David Becker, executive director of the Center for Election Innovation & Research, says other states also accidentally register noncitizens. Sometimes it's just a misunderstanding between the motor vehicles department and election officials over whose job it is to verify citizenship.

Small numbers of votes

Becker says the number of noncitizens who end up on the rolls is relatively small and the number who actually vote is even smaller. Pennsylvania officials estimated that the noncitizens they identified cast 544 votes from 2000 through 2017, out of 93 million overall votes cast.

"Again, a tiny drop in the bucket compared to the eligible voter population, but clearly something we want to avoid," says Becker.

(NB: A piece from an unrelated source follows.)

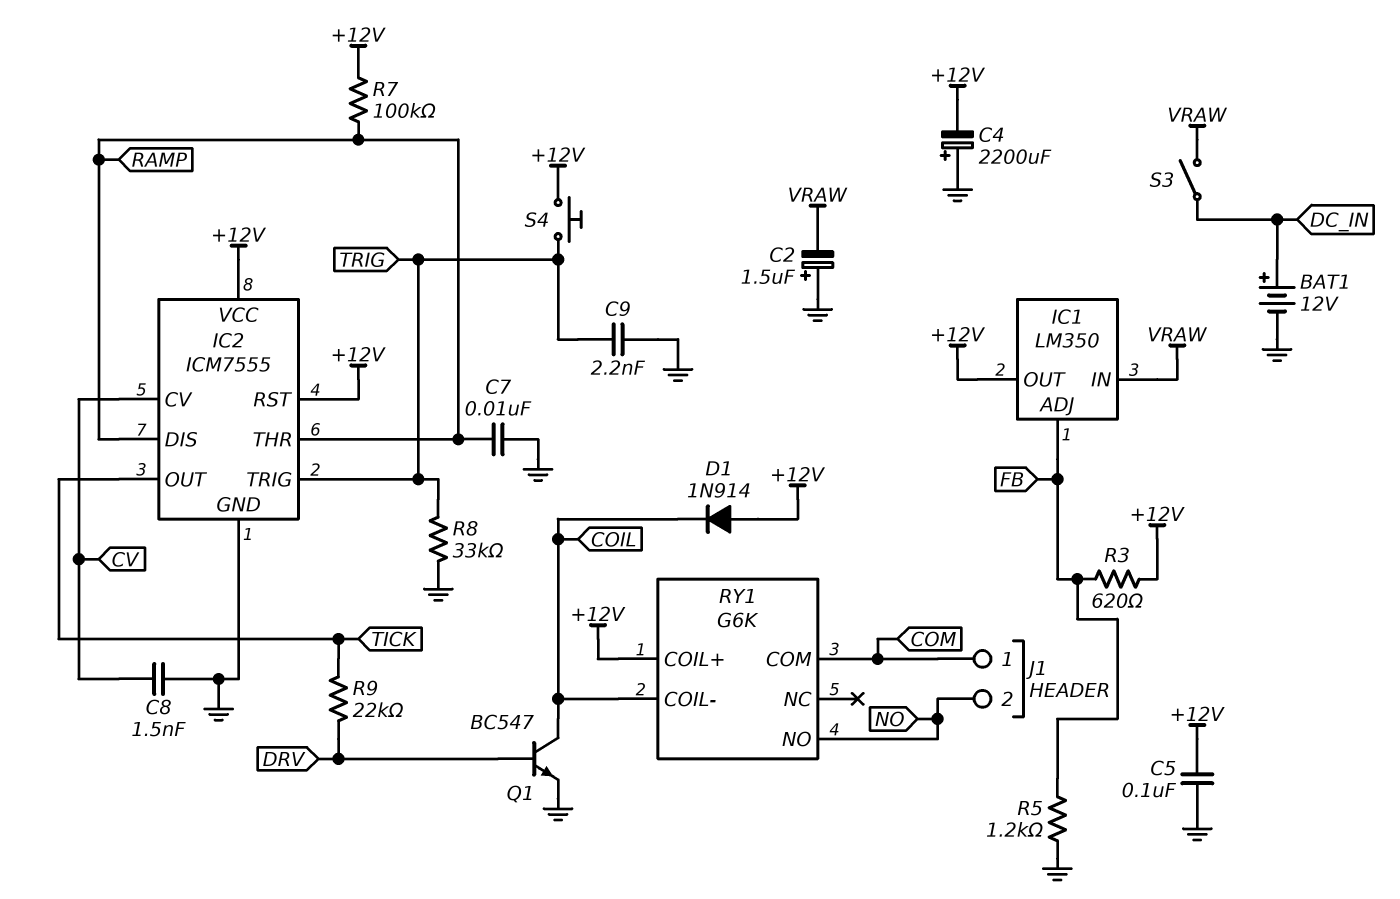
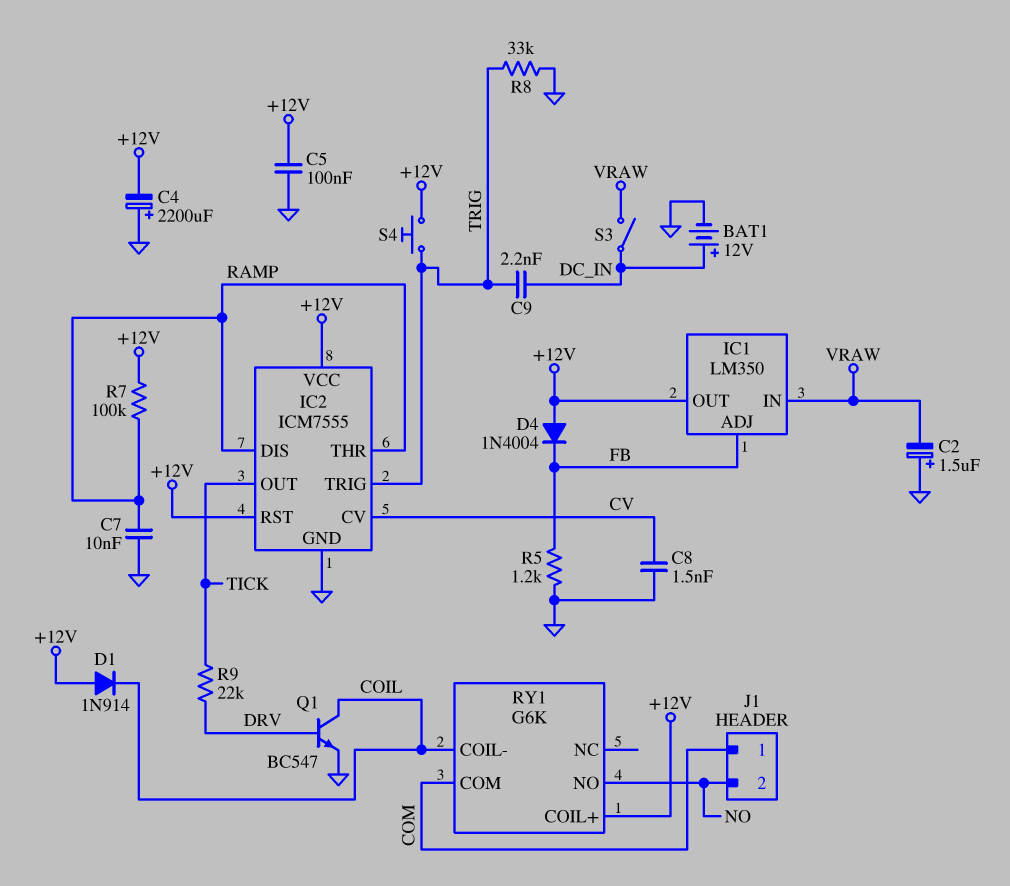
C9: 2.2nF (GND, TRIG) -> 2.2nF (DC_IN, TRIG)
D4: none -> diode 1N4004 (A +12V, K FB)
R3: 620 (+12V, FB) -> none

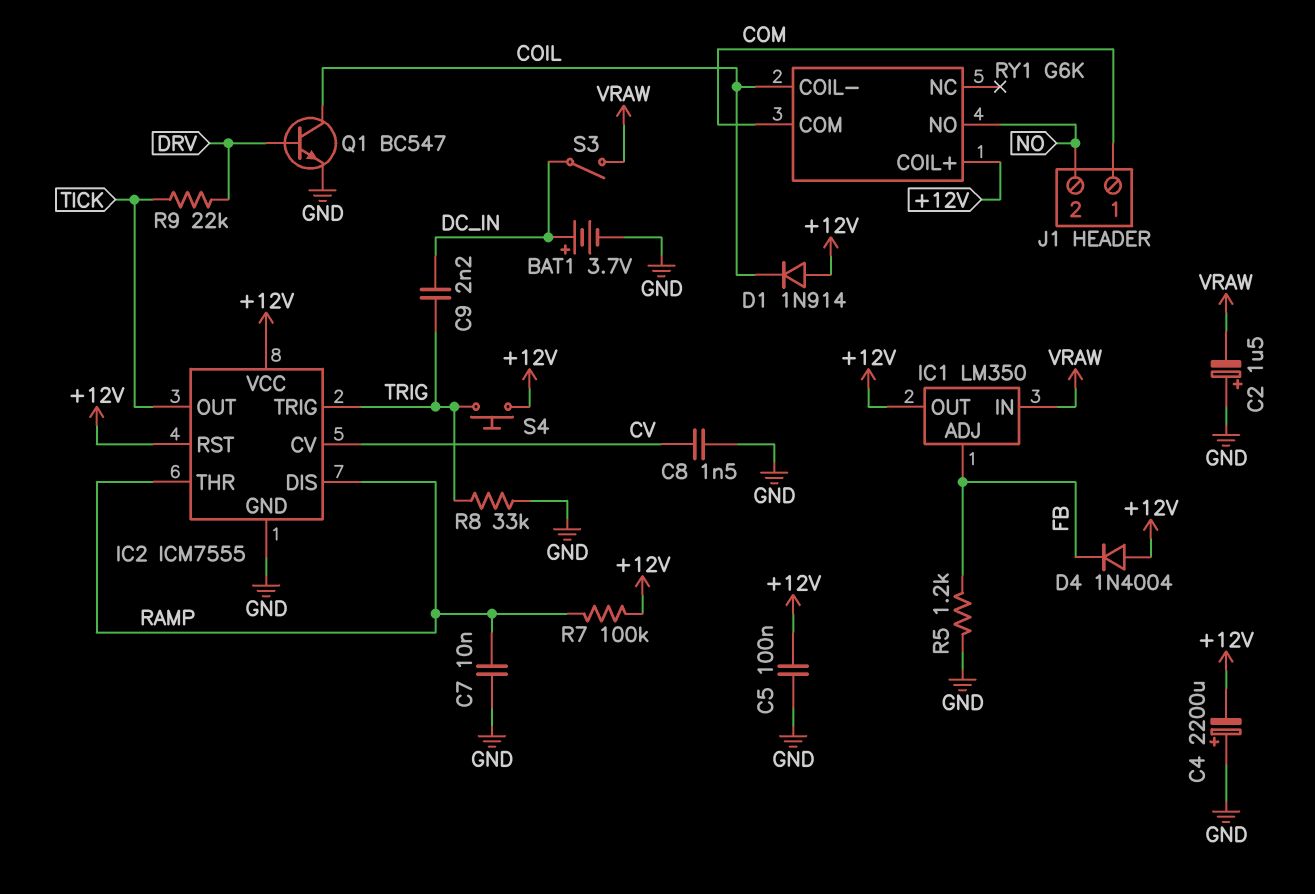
BAT1: 12V (plus DC_IN, minus GND) -> 3.7V (plus DC_IN, minus GND)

He notes that noncitizens can face serious legal action — several dozen have been prosecuted recently in North Carolina and Texas. It also undermines public trust and opens the way for allegations — even unfounded ones — of voter fraud.

"My concern is it risks jeopardizing confidence in the electoral process,'" California Secretary of State Alex Padilla said last fall when it emerged that some 1,500 individuals, including noncitizens, had mistakenly been registered as part of his state's new automatic voter registration law. The registrations were canceled, but it raised questions about what other mistakes had been made.

Padilla says the problem was trying to implement the new law — in which every eligible voter is registered unless they opt out — at the same time the California Department of Motor Vehicles was upgrading its entire system.

West Virginia is now facing a similar challenge. It's supposed to start automatic voter registration at the Division of Motor Vehicles on July 1, but both election and DMV officials are seeking a delay.

"You get one day of voter registrations not coming through, we're headline news across the nation," Donald Kersey, general counsel for the secretary of state's office, warned lawmakers earlier this month.

The state's DMV now relies on a mainframe computer that's more than 26 years old and needs to be updated.

Kersey says there are already problems. Some legitimate registrations get lost, while noncitizens can get on the rolls.

"In the current system, the noncitizen can just say, or can misunderstand, and just say yeah, 'I'm eligible. I'm a U.S. citizen, I'm a West Virginia resident'," says Kersey. "They can, I'm not going to say lie, but they can make a mistake and say yes. And they get a voter registration card in the mail. They probably think they're allowed to vote now. And then they go vote and they committed a crime."

Kersey says the numbers are tiny — the state is currently prosecuting only one noncitizen voter — but he says it's a concern when many local elections are decided by 10 votes or less. A bill to delay automatic voter registration for two years is making its way through the state legislature. It would also set up a new system to help ensure that those who do get registered are U.S. citizens.